Le temps des discours semble révolu, place désormais au « travail de fond pour des solutions concrètes ». Après une ouverture marquée par la présence de six chefs d’État, experts nationaux et internationaux ont planché sur un document stratégique désormais baptisé « Déclaration de Libreville ».
Pour le comité d’organisation, l’ambition est de rompre avec les rencontres sans lendemain. Ce forum acte ainsi la « naissance d’une plateforme permanente de dialogue public-privé », en cohérence avec la vision portée par le président Brice Clotaire Oligui Nguema.
Priorité à l’IA et au « Hub » gabonais
Le professeur Alfred Ngomanda, commissaire général du CENAREST, a présenté les grandes orientations de ce document stratégique. Premier enseignement : le Gabon fait le pari assumé de la technologie.
« L’IA a été identifiée comme un catalyseur de compétitivité », avec pour objectif d’intégrer des solutions numériques aussi bien dans l’administration que dans le secteur privé, afin d’« accélérer la transformation digitale ».
Mais la modernisation ne se limite pas au numérique. Sur le plan des infrastructures, le renforcement des corridors logistiques s’impose comme une priorité pour « consolider le rôle du Gabon en tant que hub régional ». L’enjeu est clair : renforcer « l’attractivité du territoire » et fluidifier les échanges commerciaux.
Signatures de contrats et dynamique d’investissement
L’un des volets les plus tangibles du forum réside dans les engagements financiers annoncés. L’événement a été marqué par la « signature effective de plusieurs conventions et partenariats stratégiques ».
Entre l’État, les institutions bancaires et les acteurs privés, les parties prenantes ont pris des « engagements immédiats pour le financement de projets structurants ».
Pour sécuriser ces investissements, la Déclaration insiste sur la nécessité de garantir « sécurité et transparence », avec des mécanismes destinés à renforcer « la prévisibilité juridique et la protection des investissements ».
Souveraineté alimentaire et inclusion sociale
La feuille de route entend également répondre aux préoccupations quotidiennes des populations.
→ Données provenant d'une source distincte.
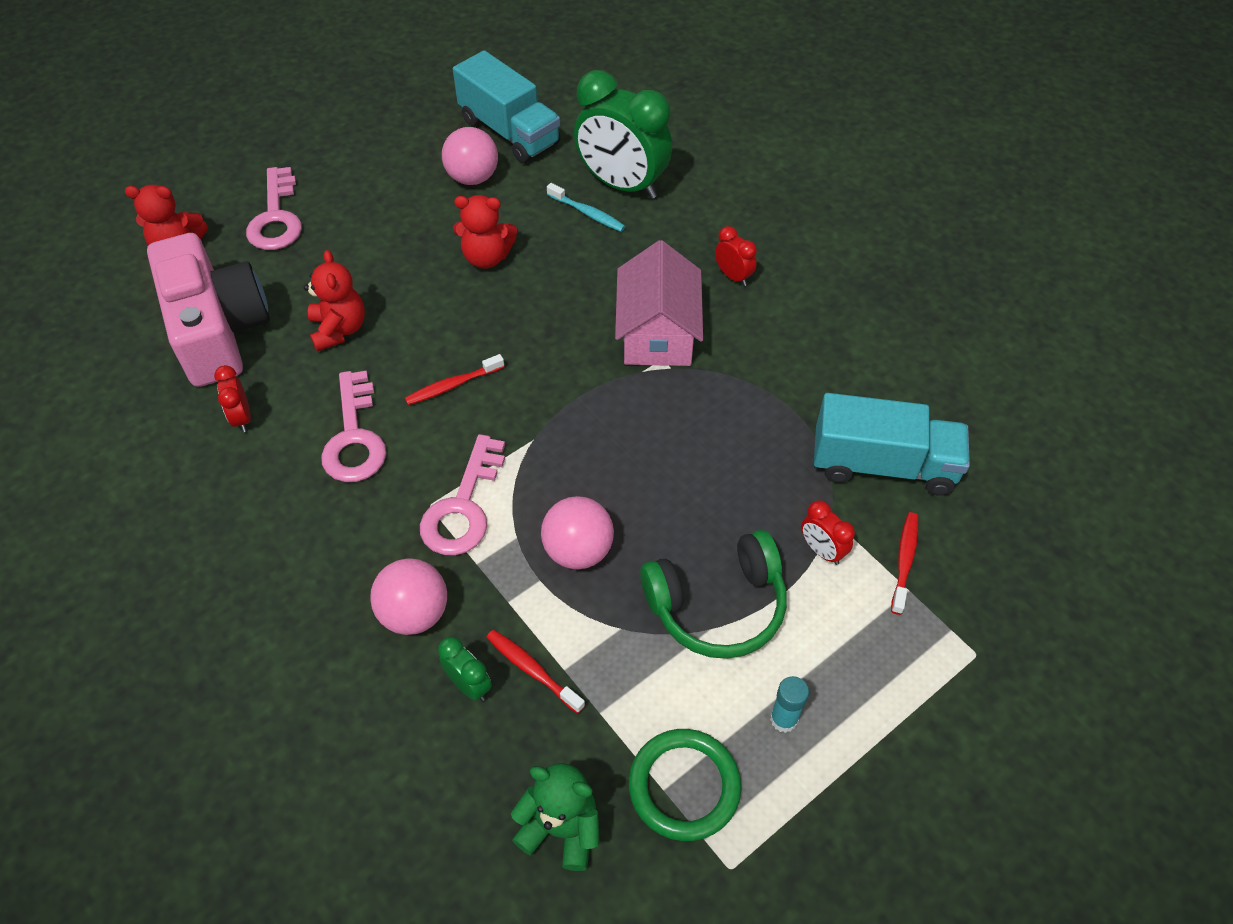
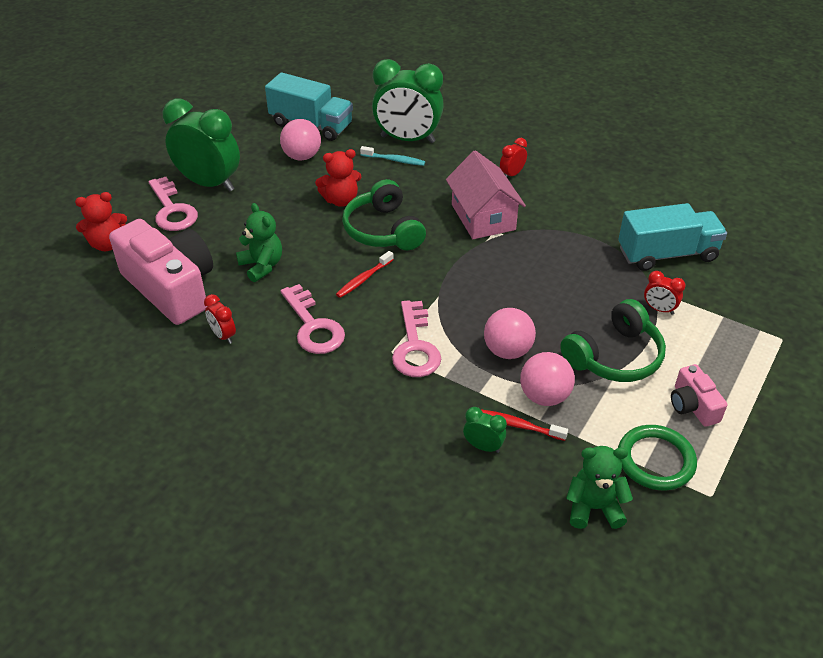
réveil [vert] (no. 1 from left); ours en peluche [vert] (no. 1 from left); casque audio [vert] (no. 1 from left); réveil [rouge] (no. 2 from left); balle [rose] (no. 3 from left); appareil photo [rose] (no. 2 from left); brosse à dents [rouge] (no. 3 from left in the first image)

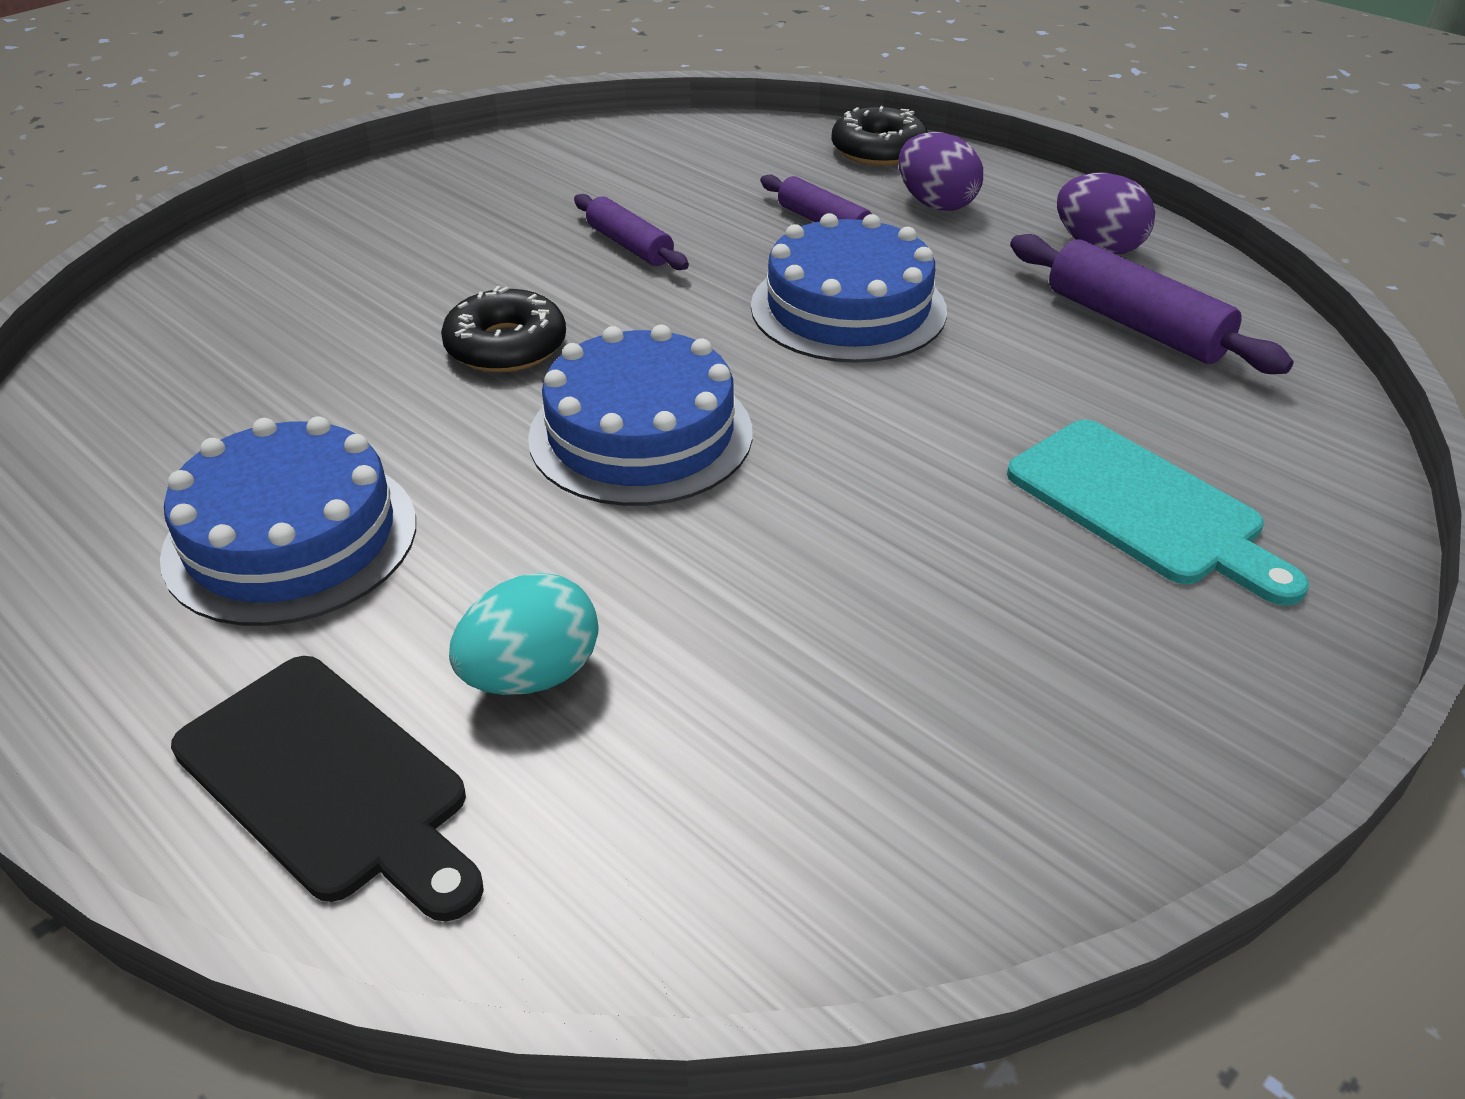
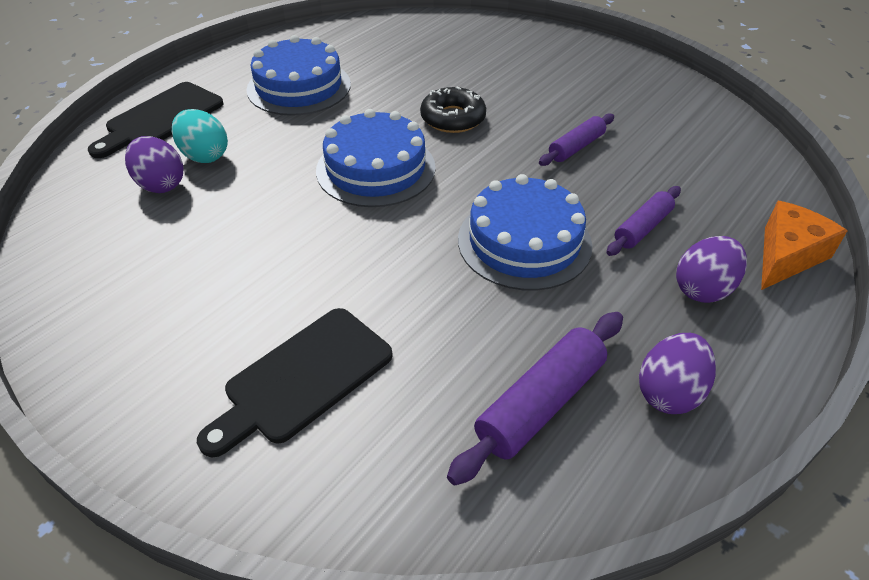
œuf [violet] (no. 1 from left); planche à découper [noir] (no. 2 from left); fromage [orange]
Afin de réduire la dépendance extérieure, le forum préconise la mise en place de « mécanismes de financement innovants pour les chaînes de valeur agricoles », avec en ligne de mire une véritable « souveraineté alimentaire ».
Ce développement se veut inclusif. Des « plans d’action ciblés » sont envisagés pour favoriser l’intégration des jeunes et des femmes dans les nouveaux circuits économiques.
En se positionnant comme un « carrefour de réflexion, de dialogue et d’innovation », Libreville ambitionne ainsi de s’imposer comme un acteur clé dans la réponse aux « enjeux majeurs de développement du continent africain ».